First thought would be to place the chains on the front for 2 reasons:

1. Easier to put on tires since you can turn the wheel.
2. Having them on the front would allow you to pull the car up a steep hill.

I could be wrong but this seems to make sense to me.


----------



## FireFly (May 2, 2002)

rumatt said:


> Oops. I left out the minor detail that I have a RWD 330i. It would be pretty silly to put them on the front only.
> 
> Having your front tires have more grip than the rear can (in theroy) be dangerous because the care would be more prone to have the back end come around. But if you have AWD and you're just climbing your driveway and taking them off again, I'd put them on the front also.


Forgot you are RWD- probably would not do any good having them on your front tires. 

Ok- my 2cents for ice: Nothing but chains or studs would help. And chains are a bit iffy if it's smooth ice but would at least help. I've been out on frozen lakes/ponds and once you hit ice wih no snow pack it does not really matter what you do because nothing will work if you've only got snows or AS tires on your vehicle. You may be able to accelerate a bit but forget about applying the brakes or trying to turn- it's useless.

Also found these which look interesting: http://www.spikes-spiders.com/


----------



## lsedels (Jul 12, 2003)

rumatt said:


> Yes, I agree. I'm not providing any hard data (distances, etc). But fortunately I don't specific quantified value to dispute your general claim that "nothing helps". I just need to argue that it was "better".
> 
> Seriously though, in every study I've seen they were always suprised at much improvement was observed from snow tires on pure ice. This doens't make a quantified statement, but IMO it does say _something_. I agree specific stopping distances would be nice, shown over a wide range of tires. Tirerack.com shows charts, but they are "scores" not distances.
> 
> I have no first hand experience with the following, but there is one thing I believe is misunderstood. Many people think studs or chains are needed on ice, but I believe this is actually not when they're needed the most. On smooth ice, snow tires have done nearly as well (or just as well) as studded tires. It's whan you have packed snow that studs/chains really help because they dig through the snow, wheras without chains, the snow under the tires can slide against itself, so having a sticky tire surface doesn't help much. :dunno:


Fair enough!


----------



## belsouth (Aug 16, 2003)

FireFly said:


> Forgot you are RWD- probably would not do any good having them on your front tires.
> 
> Ok- my 2cents for ice: Nothing but chains or studs would help. And chains are a bit iffy if it's smooth ice but would at least help. I've been out on frozen lakes/ponds and once you hit ice wih no snow pack it does not really matter what you do because nothing will work if you've only got snows or AS tires on your vehicle. You may be able to accelerate a bit but forget about applying the brakes or trying to turn- it's useless.
> 
> Also found these which look interesting: http://www.spikes-spiders.com/


These look interesting as well:

http://www.flex-trax.com

I'm considering a pair of these, to use with a set of Pirelli Nero M&S, when conditions warrant.


----------



## FireFly (May 2, 2002)

belsouth said:


> These look interesting as well:
> 
> http://www.flex-trax.com
> 
> I'm considering a pair of these, to use with a set of Pirelli Nero M&S, when conditions warrant.
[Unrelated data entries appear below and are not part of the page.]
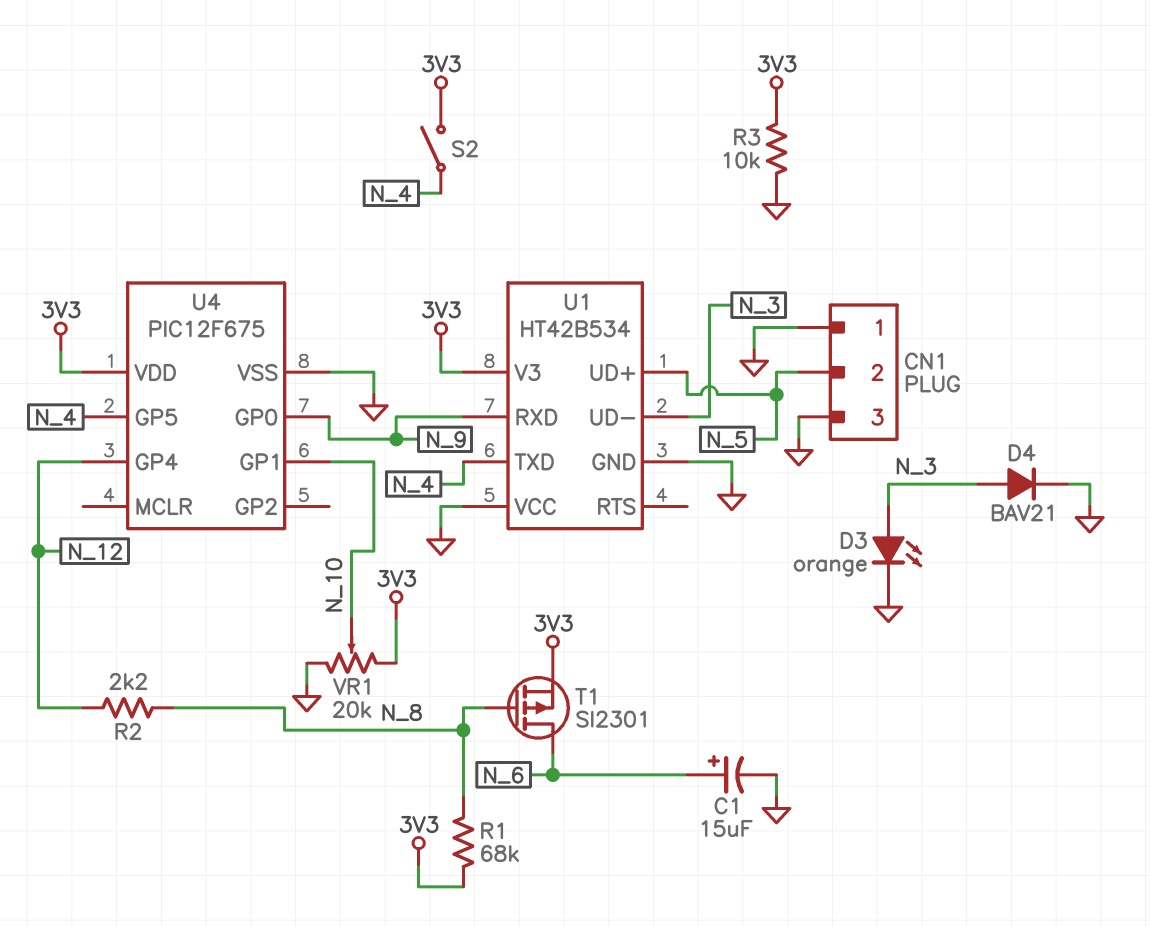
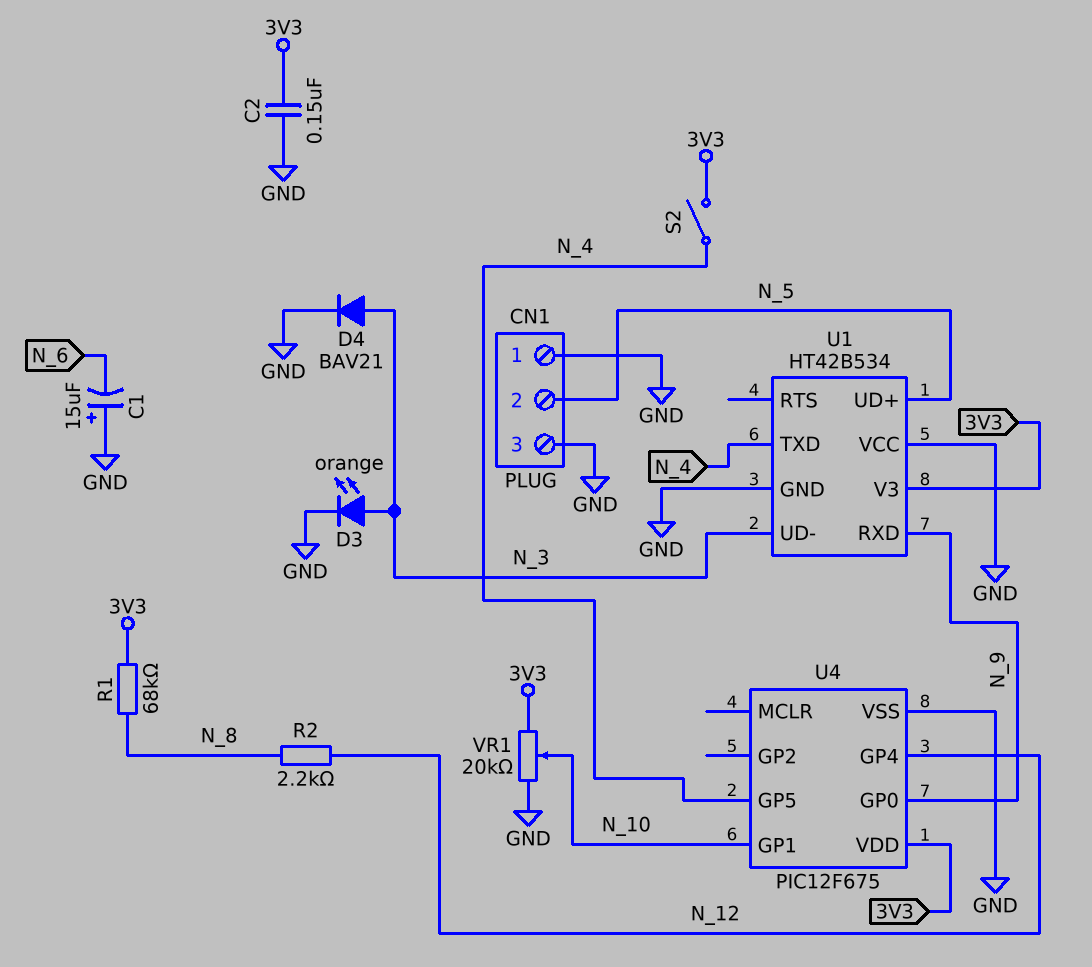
C1: 15uF (plus N_6, minus GND) -> 15uF (plus GND, minus N_6)
C2: none -> 150nF (3V3, GND)
R3: 10k (3V3, GND) -> none
T1: PMOS SI2301 (G N_8, D N_6, S 3V3) -> none

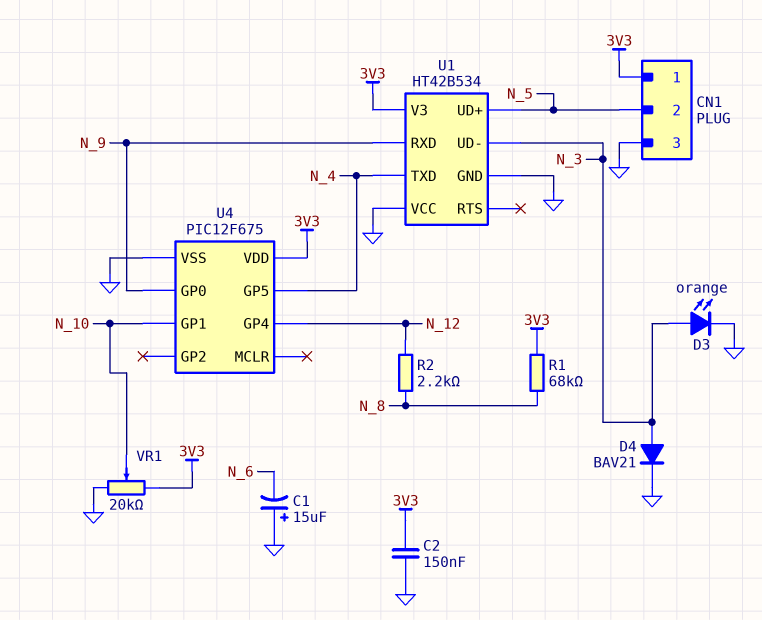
CN1 pin 1: GND -> 3V3
S2: switch (3V3, N_4) -> none

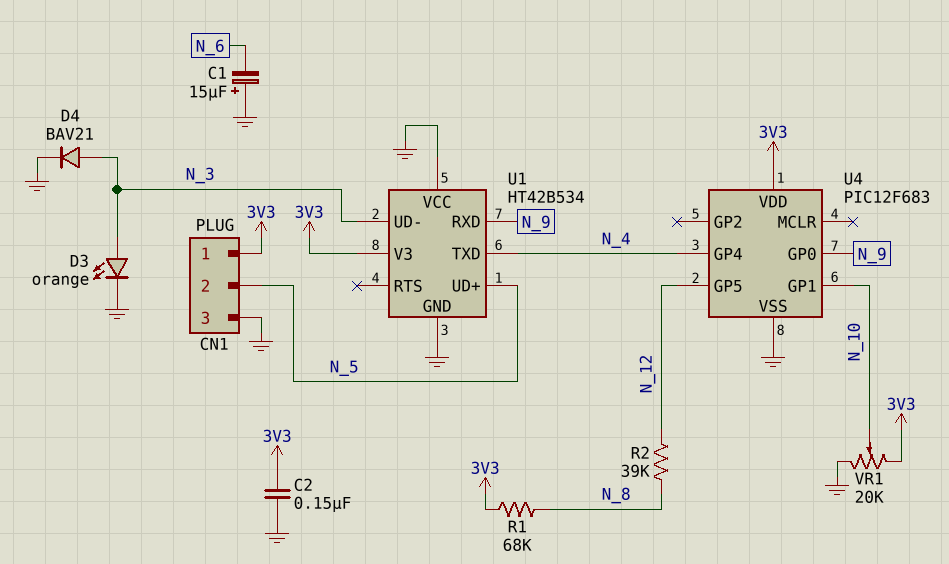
R2: 2.2k (N_8, N_12) -> 39k (N_8, N_12)
U4: PIC12F675 -> PIC12F683
U4 pin GP4: N_12 -> N_4
U4 pin GP5: N_4 -> N_12

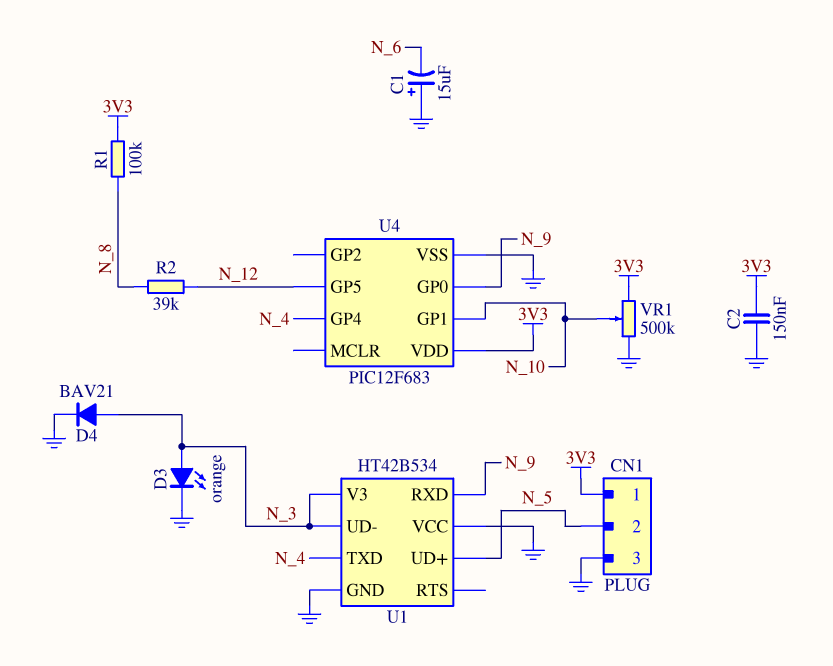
R1: 68k (3V3, N_8) -> 100k (3V3, N_8)
U1 pin V3: 3V3 -> N_3
VR1: 20k (3V3, GND, wiper N_10) -> 500k (3V3, GND, wiper N_10)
I checked out the site and noticed on the Photo Gallery section that the fit seems a bit loose. Do you know anyone who has used these? Do they have as much "play" in them as the pictures would indicate?

I'd hate to have them loosen up and damage the vehicle...


----------



## belsouth (Aug 16, 2003)

FireFly said:


> I checked out the site and noticed on the Photo Gallery section that the fit seems a bit loose. Do you know anyone who has used these? Do they have as much "play" in them as the pictures would indicate?
> 
> I'd hate to have them loosen up and damage the vehicle...


I don't know anyone who has used them. I simply found the site while surfing.

I'm interested because they seem easy to install and they're reasonably priced. They are waiting on a model that fits 225/45/17's, however. They tell me these should be in by the end of the month.


----------